After elaborating the differences between “formalistic” versus “flexible” textualism, Grove provides some historical context for the Bostock case, tracking both the rise of textualism as a response to purposivism and the early judicial treatment of Title VII and sexual orientation claims based on a purposivist approach. Her point is that purposivism does not always tend toward “progressive” outcomes, and textualism does not always favor “conservative” ones. It is a point that others have made, but that bears repeating because it often gets lost in the focus on the U.S. Supreme Court, where the conservative Justices also tend to be the biggest proponents of textualism.
In the end, Grove endorses “formalistic,” as opposed to “flexible,” textualism—arguing that “formalistic textualism” is better at constraining judicial discretion and producing a predictable result, both rule of law values to which textualism aspires. But consistency with textualism’s own avowed interpretive goals is not Grove’s primary reason for championing “formalistic textualism;” rather, she has in mind her own unique normative goal for textualism: Grove argues that textualism can and should function in a manner that protects the legitimacy of the judiciary, by mitigating the ideological pressure judges naturally feel to rule consistently with their political preferences. Grove situates this new normative goal for textualism in Article III of the Constitution, which she reads to call for judicial independence and apolitical decisionmaking. Conversely, she notes that Article II injects politics into judicial appointments, by giving the appointment power to the President and Senate—and urges that a more cabined form of textualism could serve to alleviate the tension that inevitably exists between judges’ Article II-ensured political leanings and their Article III obligation to be independent.

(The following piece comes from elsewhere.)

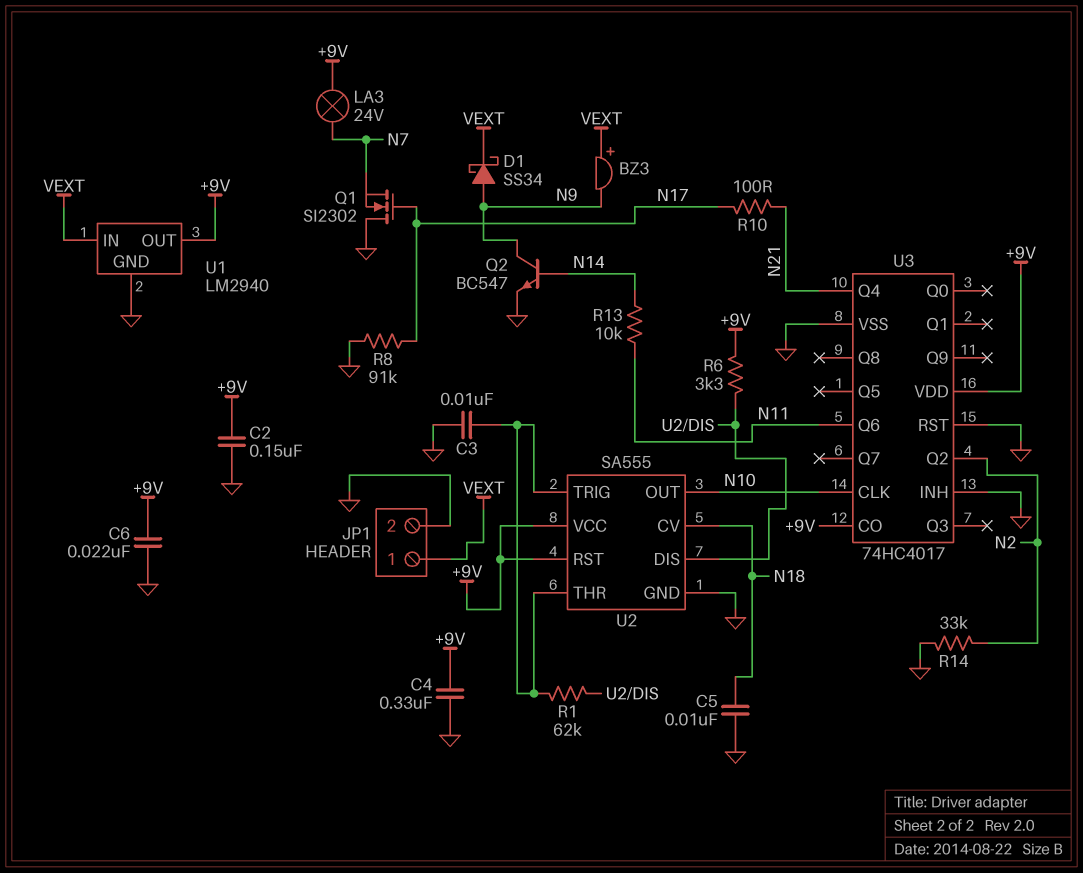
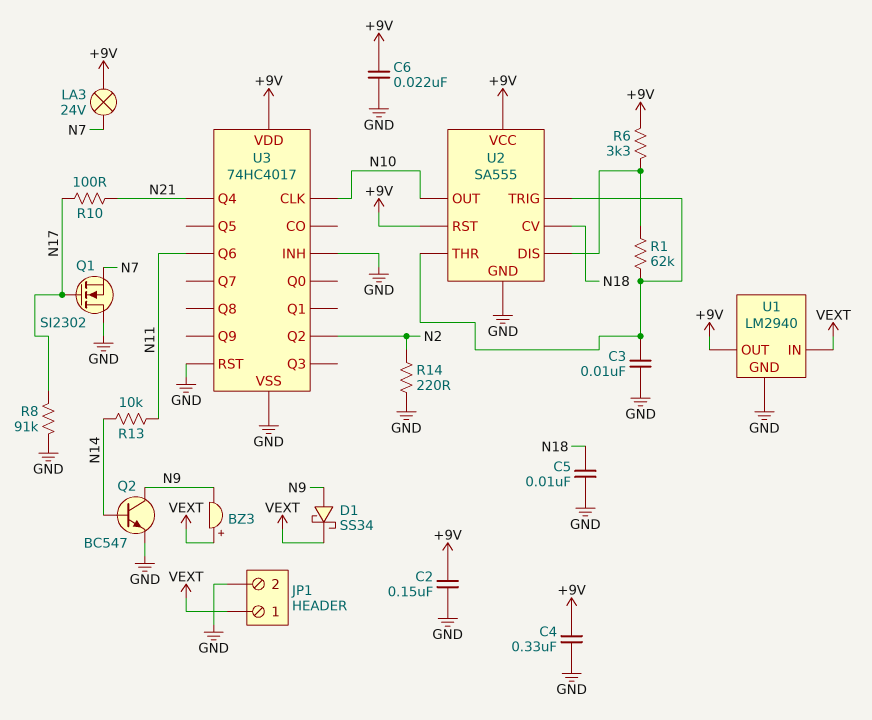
R14: 33k (GND, N2) -> 220 (GND, N2)
U3 pin CO: +9V -> none

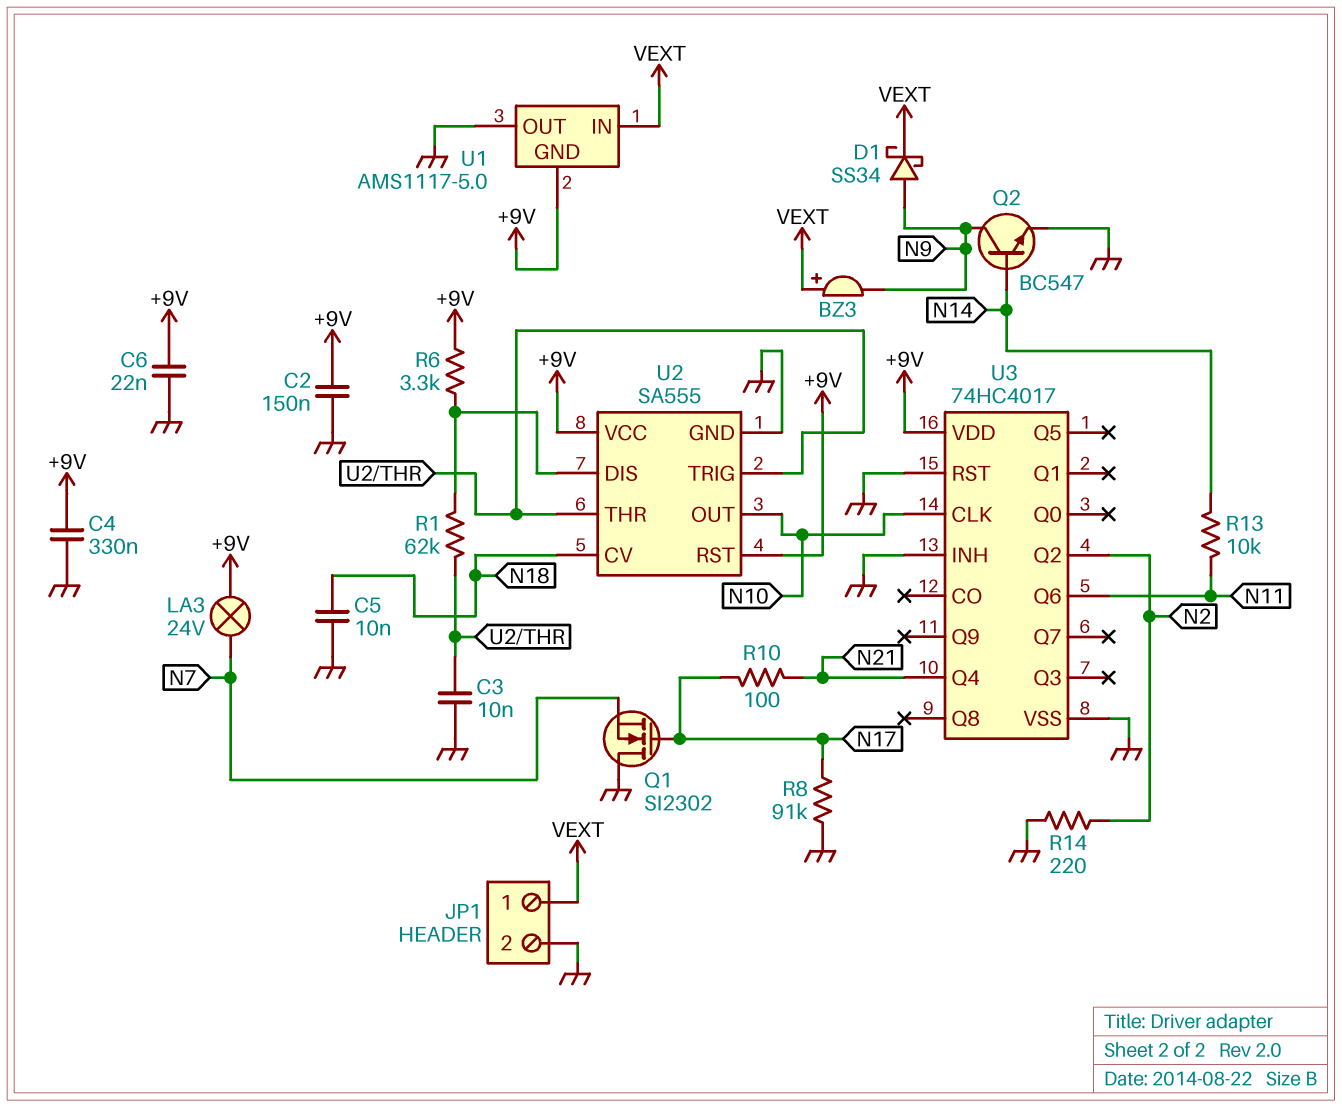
U1: LM2940 -> AMS1117-5.0
U1 pin GND: GND -> +9V
U1 pin OUT: +9V -> GND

Grove’s analysis of Bostock’s multiple textualisms is insightful and provocative. And her efforts to promote judicial independence and greater predictability in statutory interpretation are admirable. I am less enamored of her push for courts to adopt a more formalistic approach to textualism. (As I have explained elsewhere, I have doubts about whether a “formalistic” textualism can truly constrain judges in the manner Grove envisions and favor a more pluralistic approach to statutory construction, at least as a check on judges’ inevitable personal biases). That said, Grove’s recommended formalistic textualism approach—and particularly her Article III legitimacy rationale—is highly original and well-reasoned, and is worthy of attention from statutory interpretation scholars. Grove’s Article III arguments appear to be part of a larger project to promote judicial legitimacy, but that does not detract from the utter novelty of her normative take on textualism, or the incisiveness of her exposition of the multiple textualisms at work on the modern Supreme Court.
In short, Which Textualism? is a thought-provoking article and a highly enjoyable read, and it should be on the to-read list of anyone interested in Bostock, textualism, or questions about the judicial role and/or legitimacy of the Court.